N’Djamena, la capitale du Tchad, est devenue depuis quelques mois un nid d’insécurité. Il ne se passe plus une semaine sans qu’un cas d’assassinat soit enregistré dans la ville. La psychose est palpable.
Le phénomène anime les débats aussi bien sur les réseaux sociaux que dans les espaces publics. Dans les quartiers populaires, mais aussi dans les périphériques, il est difficile de circuler librement, sans inquiétude, peu importe les heures. Le dernier cas en date – et le plus cruel – est l’assassinat d’une femme, la cinquantaine révolue, dans sa propre chambre dans la nuit du 31 janvier dernier au quartier Gassi dans le 7ᵉ arrondissement de N’Djamena.
Ces criminels en nombre ôtent la vie aux paisibles citoyens, soit pour arracher leurs objets, soit – ce qui est encore plus difficile à concevoir – pour rien.

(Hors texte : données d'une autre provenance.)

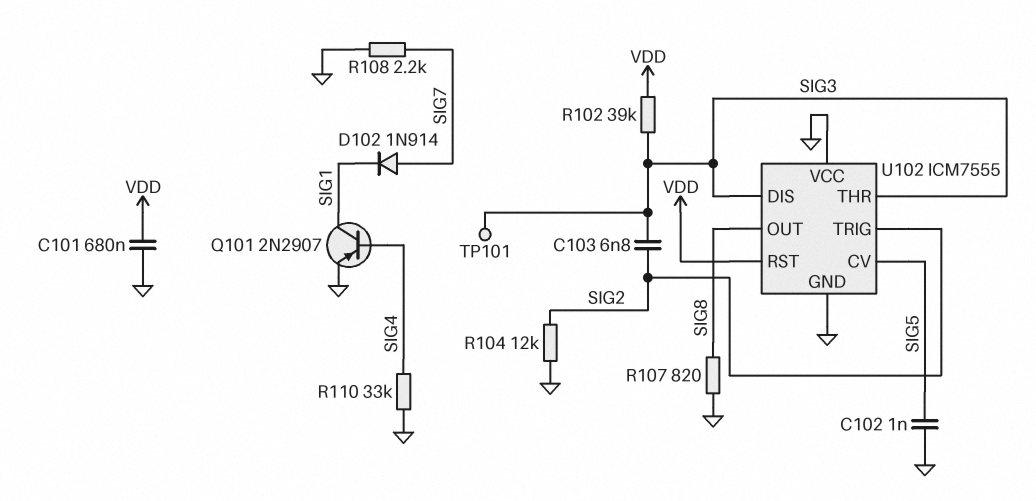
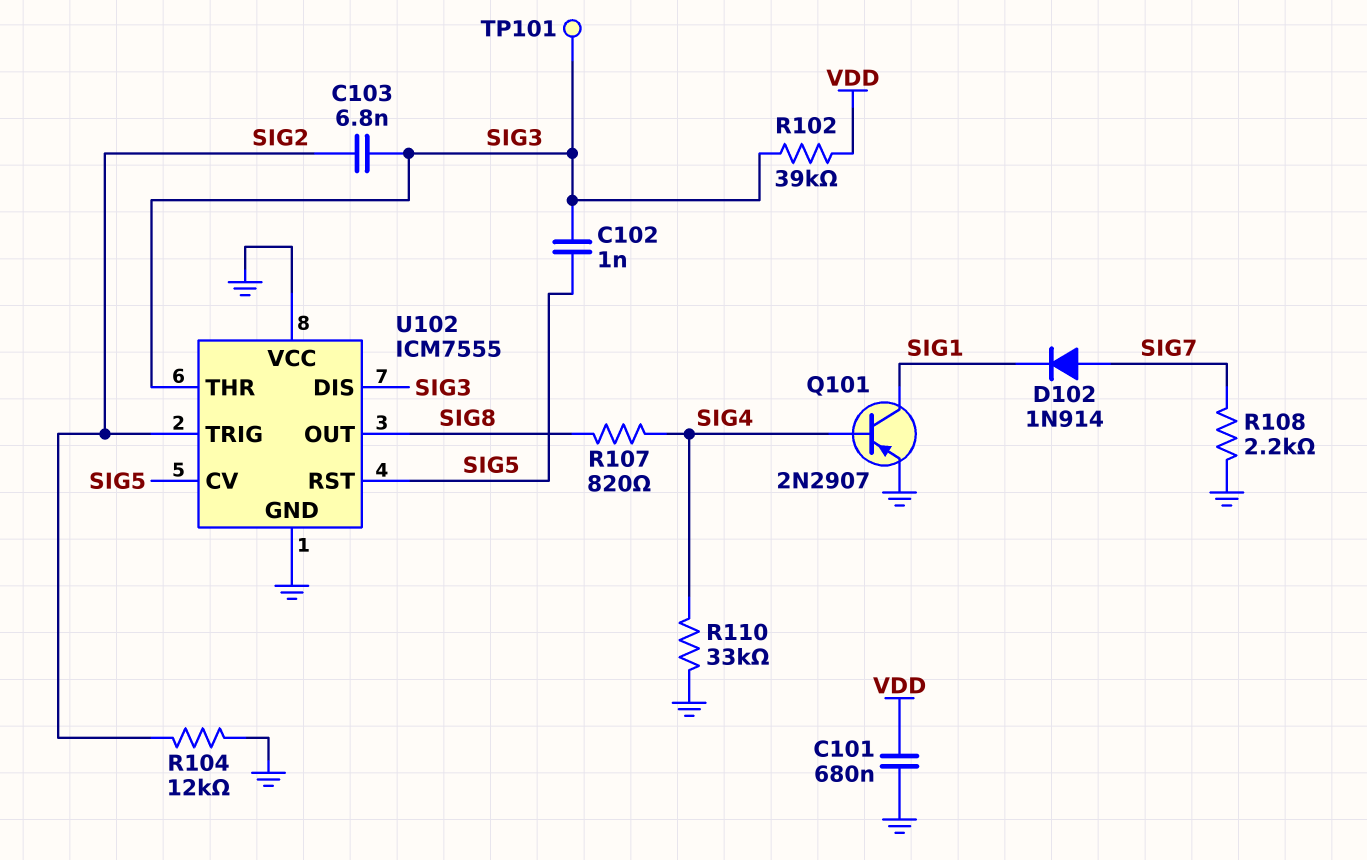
C102: 1nF (GND, SIG5) -> 1nF (SIG3, SIG5)
R107: 820 (GND, SIG8) -> 820 (SIG4, SIG8)
U102 pin RST: VDD -> SIG5

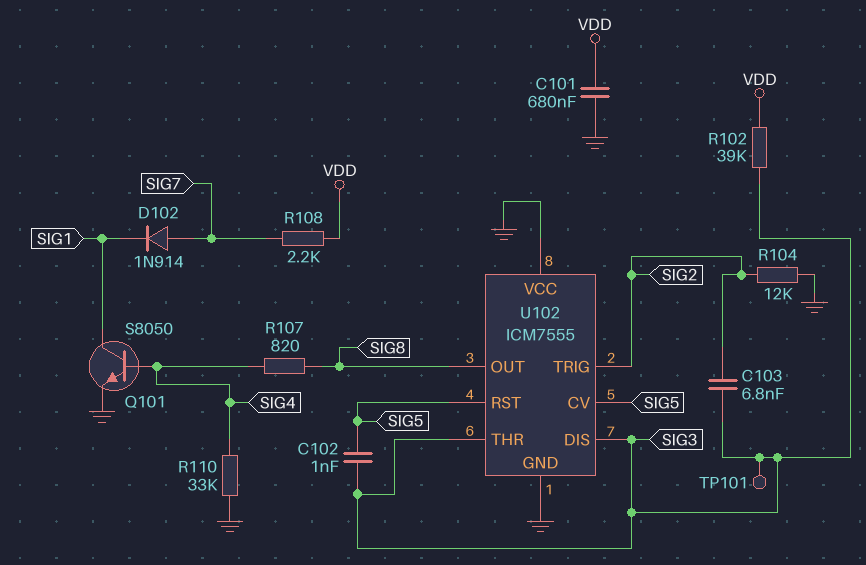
Q101: PNP 2N2907 (B SIG4, C SIG1, E GND) -> NPN S8050 (B SIG4, C SIG1, E GND)
R108: 2.2k (GND, SIG7) -> 2.2k (SIG7, VDD)

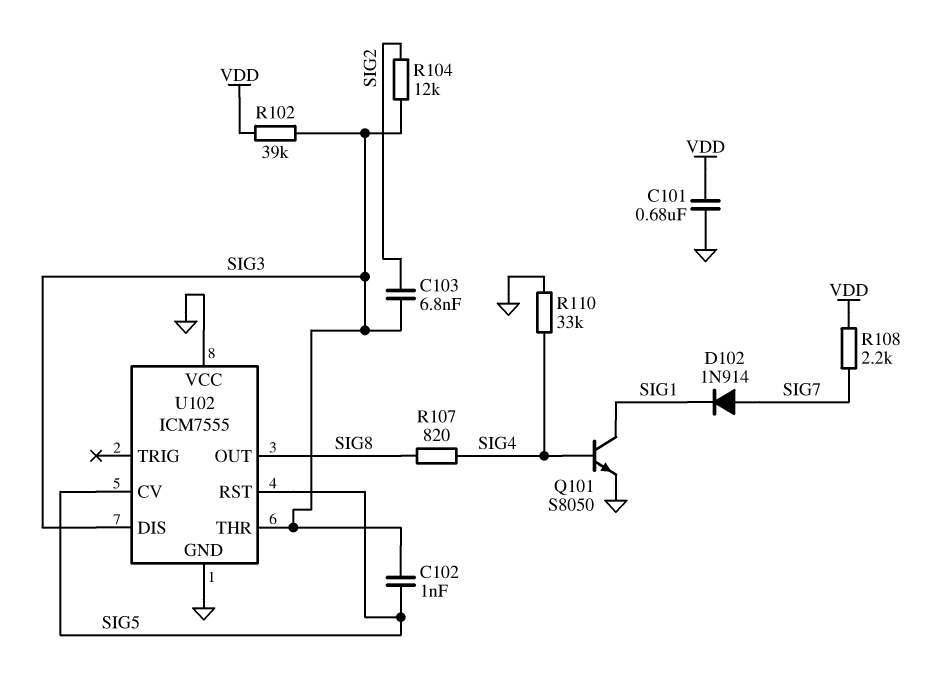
R104: 12k (GND, SIG2) -> 12k (SIG2, SIG3)
TP101: test point (SIG3) -> none
U102 pin TRIG: SIG2 -> none

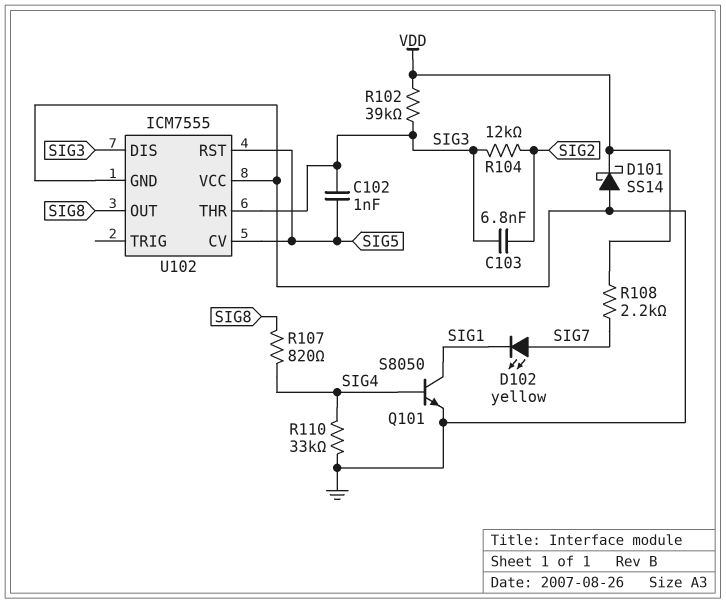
C101: 680nF (GND, VDD) -> none
D101: none -> schottky SS14 (A GND, K VDD)
D102: diode 1N914 (A SIG7, K SIG1) -> LED yellow (A SIG7, K SIG1)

Pendant que les opérations de ces malfrats se déroulent, des fouilles systématiques sont organisées dans les grands axes de la ville et sur les différents rond-points. Une stratégie à saluer parce que ces policiers parviennent à arracher parfois des armes et à démarquer les autres malfrats bien habillés. Elles remettent les citoyens en confiance pendant certaines heures, surtout que ces forces de sécurité sont bien éduquées à leur travail, contrairement à certains qui déguisent l’opération en une occasion d’arnaque et d’intimidation, il y a un peu plus que quelques années seulement.

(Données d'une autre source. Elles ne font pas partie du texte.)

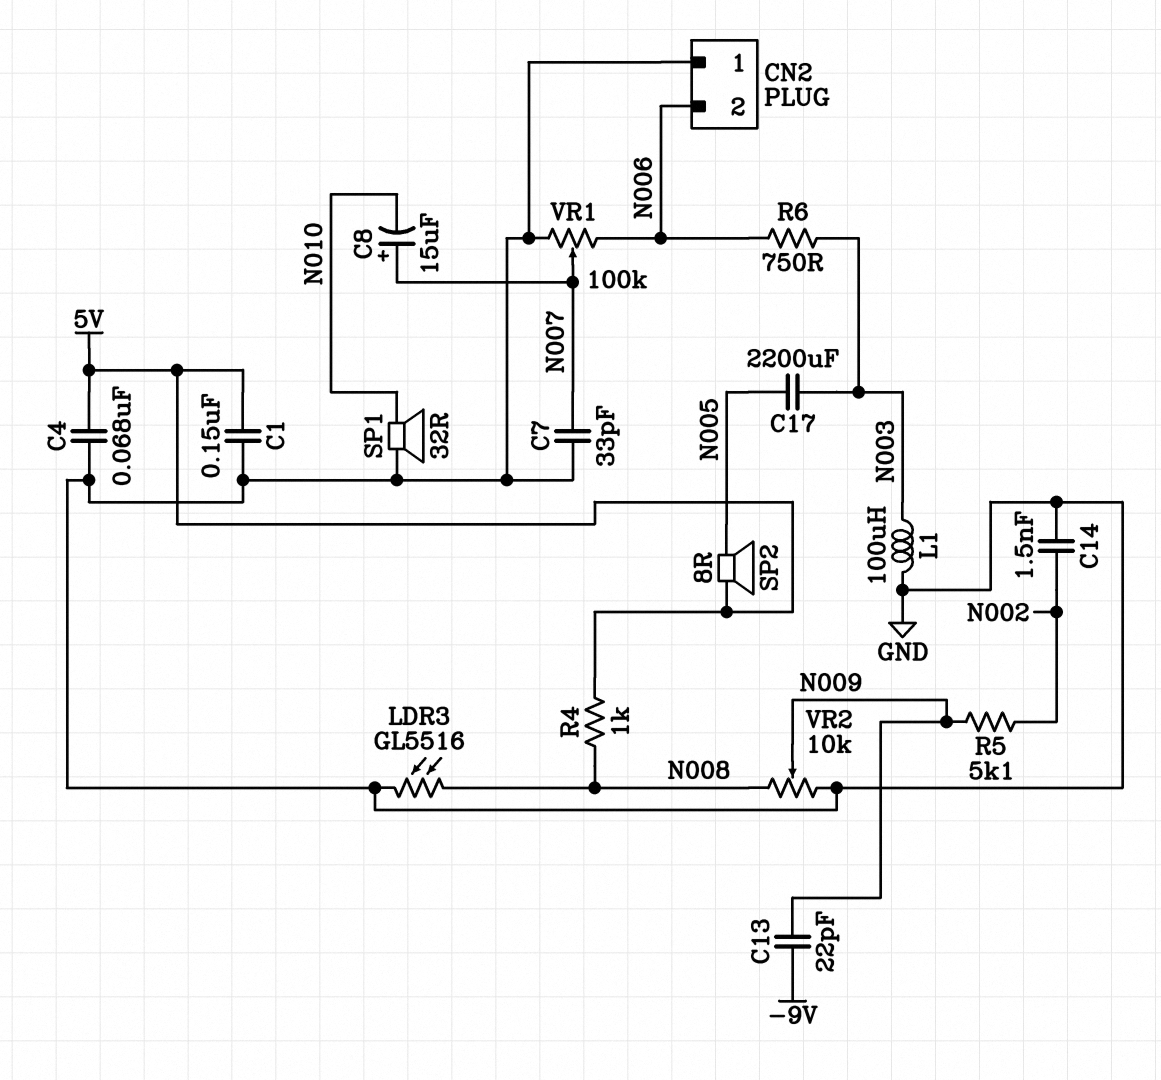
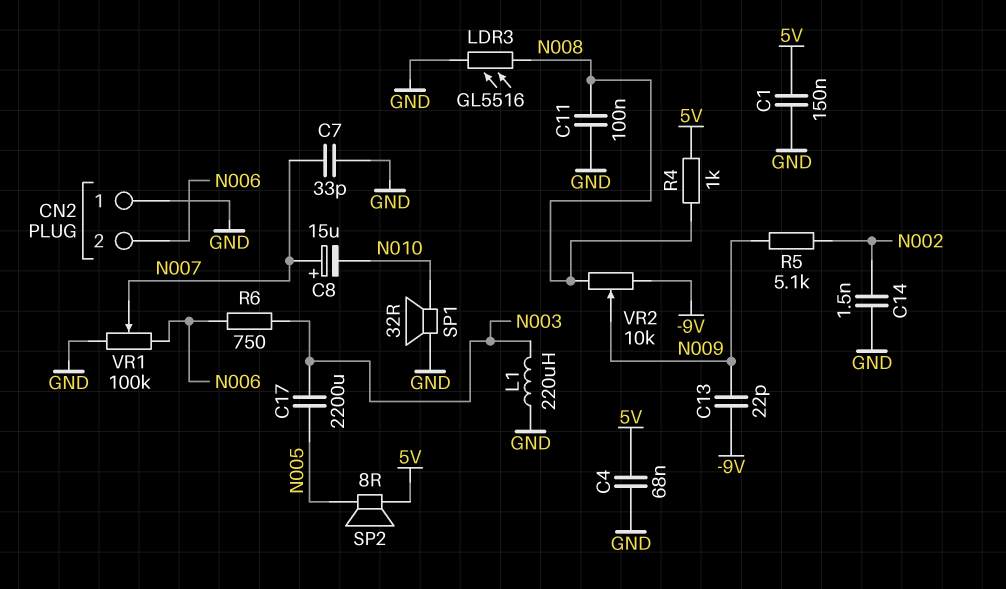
C11: none -> 100nF (GND, N008)
L1: 100uH (GND, N003) -> 220uH (GND, N003)
VR2: 10k (GND, N008, wiper N009) -> 10k (-9V, N008, wiper N009)

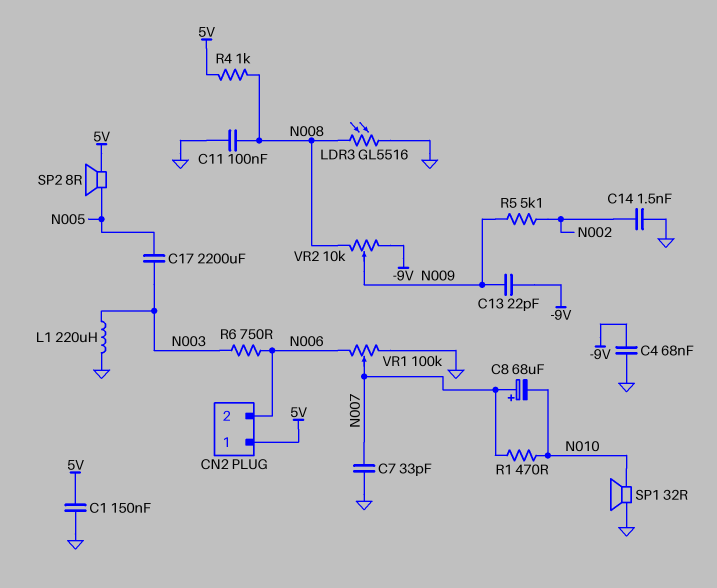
C4: 68nF (5V, GND) -> 68nF (-9V, GND)
C8: 15uF (plus N007, minus N010) -> 68uF (plus N007, minus N010)
CN2 pin 1: GND -> 5V
R1: none -> 470 (N007, N010)

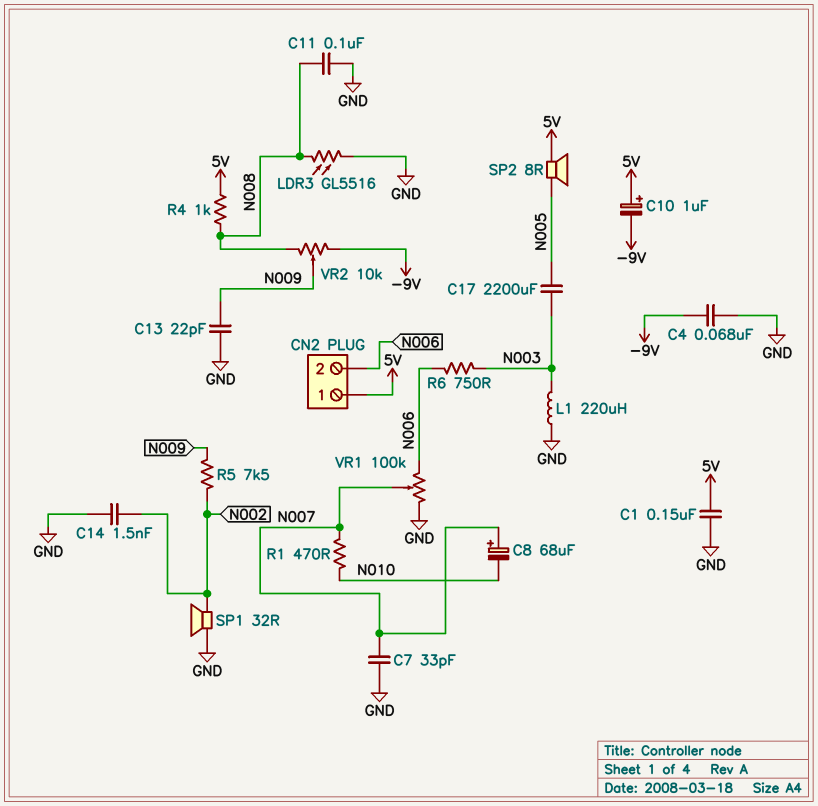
C10: none -> 1uF (plus 5V, minus -9V)
C13: 22pF (-9V, N009) -> 22pF (GND, N009)
R5: 5.1k (N002, N009) -> 7.5k (N002, N009)
SP1: speaker 32R (GND, N010) -> speaker 32R (GND, N002)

Aussi, le dynamisme des services de renseignements dans les enquêtes qui concourent à démasquer ces brigands est à saluer. Ils réussissent, en collaboration avec la justice, à conduire professionnellement et parfois promptement les enquêtes. Ce qui était parfois impossible. La police nationale a assuré renforcer son système d’information et de communication plus rapide et plus proche, à travers notamment les réseaux sociaux. Mieux, cela permet de découvrir les visages de ces criminels et rassure une fois de plus les citoyens.
Cependant, la montée en puissance de ces cas d’insécurité mérite que d’autres actions supplémentaires soient prises par le ministère de la Sécurité publique. Le déploiement partiel des agents de sécurité dans la ville ne suffit plus. Il convient d’intensifier les patrouilles dans tous les quartiers, les rues, les ruelles, etc. de manière à pouvoir, de temps en temps, perturber ces bandits. Ce, en renforçant également le système d’alerte.
Les citoyens doivent aussi renforcer leur vigilance et leur solidarité. Ils doivent éviter des promenades nocturnes non essentielles et cultiver l’entraide et la solidarité.